JUST LEAVE THE WATER RUNNING


There's nothing wrong with longevity, if I have any left, but I've had a glimpse of the future and I'm not all that sure I want to be there when it arrives. It's looking way too virtual for an insistently palpable individual like myself. I've always liked face-to-face, hand-to-hand, cheek-to-cheek, even cheek-to-jowl, if that's all there is. But what they're planning for us elders, elderlings and those who will follow is cold, metallic and wireless, with all the emotional warmth of a silicon chip.

They're already well along in developing robot caregivers (might as well use a bespoke forklift), but you really get the sense that the old ways are fading, the old meanings falling silent, the old values losing their luster, when you read a newspaper article like the one I link to below.

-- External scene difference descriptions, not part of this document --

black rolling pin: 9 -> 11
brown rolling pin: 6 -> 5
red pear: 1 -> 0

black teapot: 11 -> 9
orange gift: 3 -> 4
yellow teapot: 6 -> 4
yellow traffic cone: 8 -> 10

Not that I myself am ever going to be conned into such a situation, mind you (no way; I'll circumnavigate the earth in a canoe first), but the fact of the steady distancing between the generations and what that portends, the growing desensitization regarding the issue of ignoring your elders to as impersonal a level as possible, already has me polishing my paddles...

The market researchers are so sure of the social outcome that government and corporations are already TURNING ELDER-ISOLATION INTO A MARKETING PLOY! (Remember, Japan is the developed world's coalmine canary):

"The Tokyo metropolitan government's Waterworks Bureau is to offer a new service enabling families who live apart from their elderly parents to check on them, by sending relatives daily e-mails with details of the volume of water their parents have used...

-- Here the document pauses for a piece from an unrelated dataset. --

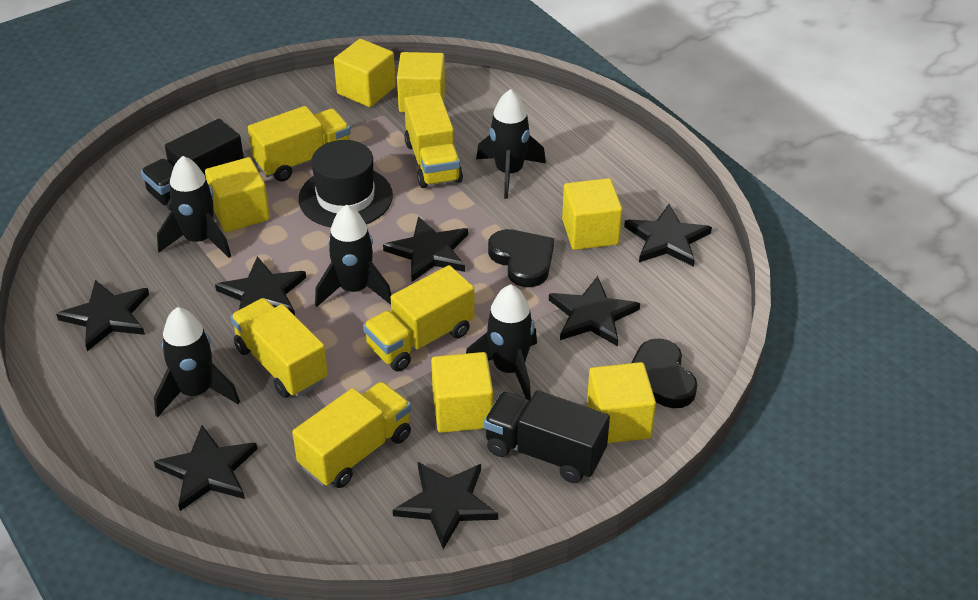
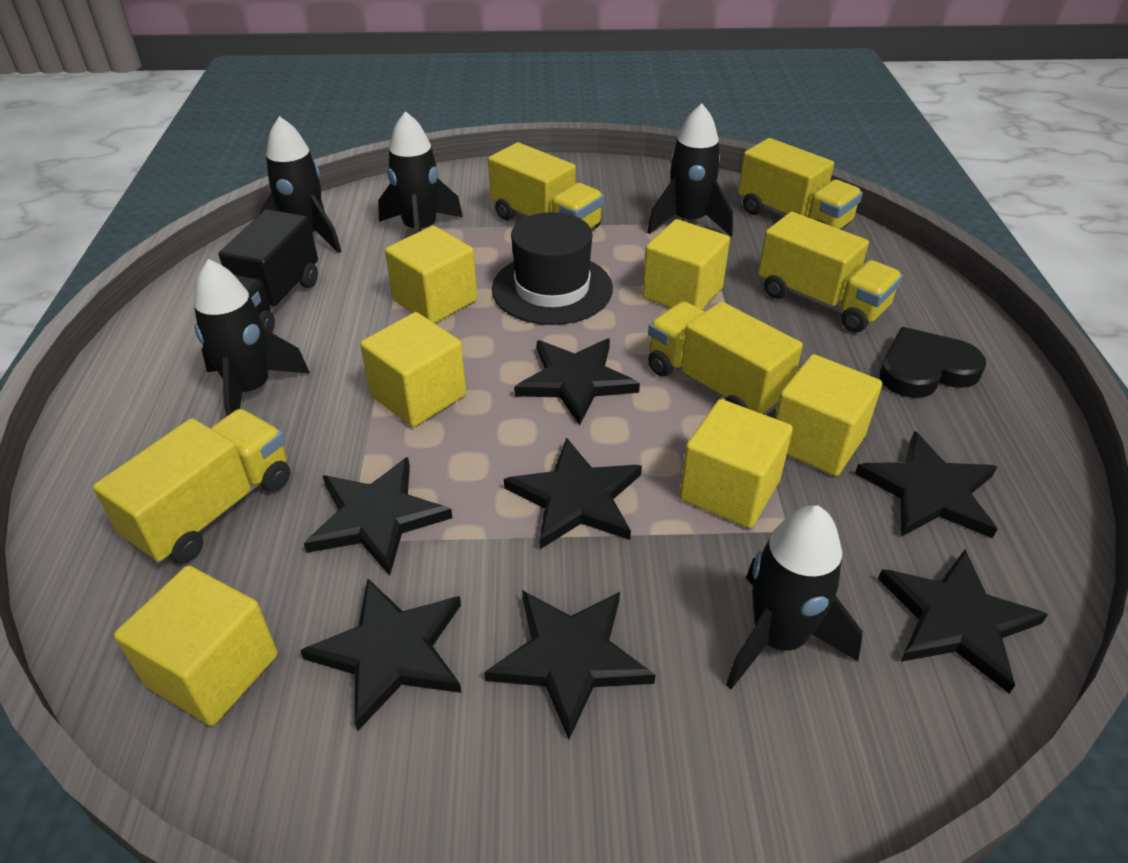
black heart: 2 -> 1
black truck: 2 -> 1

Such a security service has already been introduced for gas consumption and some models of electric kettles..." In other words, the water company et al. will belatedly update you on the survival status of your forebears.

As for we free-range elders (like I said, if a public utility is ever my go-between, I'm outta here), when it reaches that point I'll open the taps, turn on the gas, plug in my electric kettle and launch my canoe. Anyone else who's interested, let's meet on some pre-arranged tropical islands and start our own government: World Elder Restoration Of Classy Karma.

6 comments:

Joy Des Jardins said...

Yikes, I'm there right along with you Robert; but I think we're going to have to find a pretty big island.

Anonymous said...

Holy mother (and father, grandparents, aunts, uncles) of everyone....where do I order my canoe?


ps: love Kaya's flowers

Maya's Granny said...

Can I bring my cats? They don't eat much, and can catch their own mice, actually.

Chancy said...

I'm with you Robert. Let's hurry before "they" come to transport us out onto the ice floe.

Anonymous said...

I'm so slow. I just got the World Elder Restoration Of Classy Karma...WE ROCK! Sign me up for that too.

Robert Brady said...

Let's check out some islands...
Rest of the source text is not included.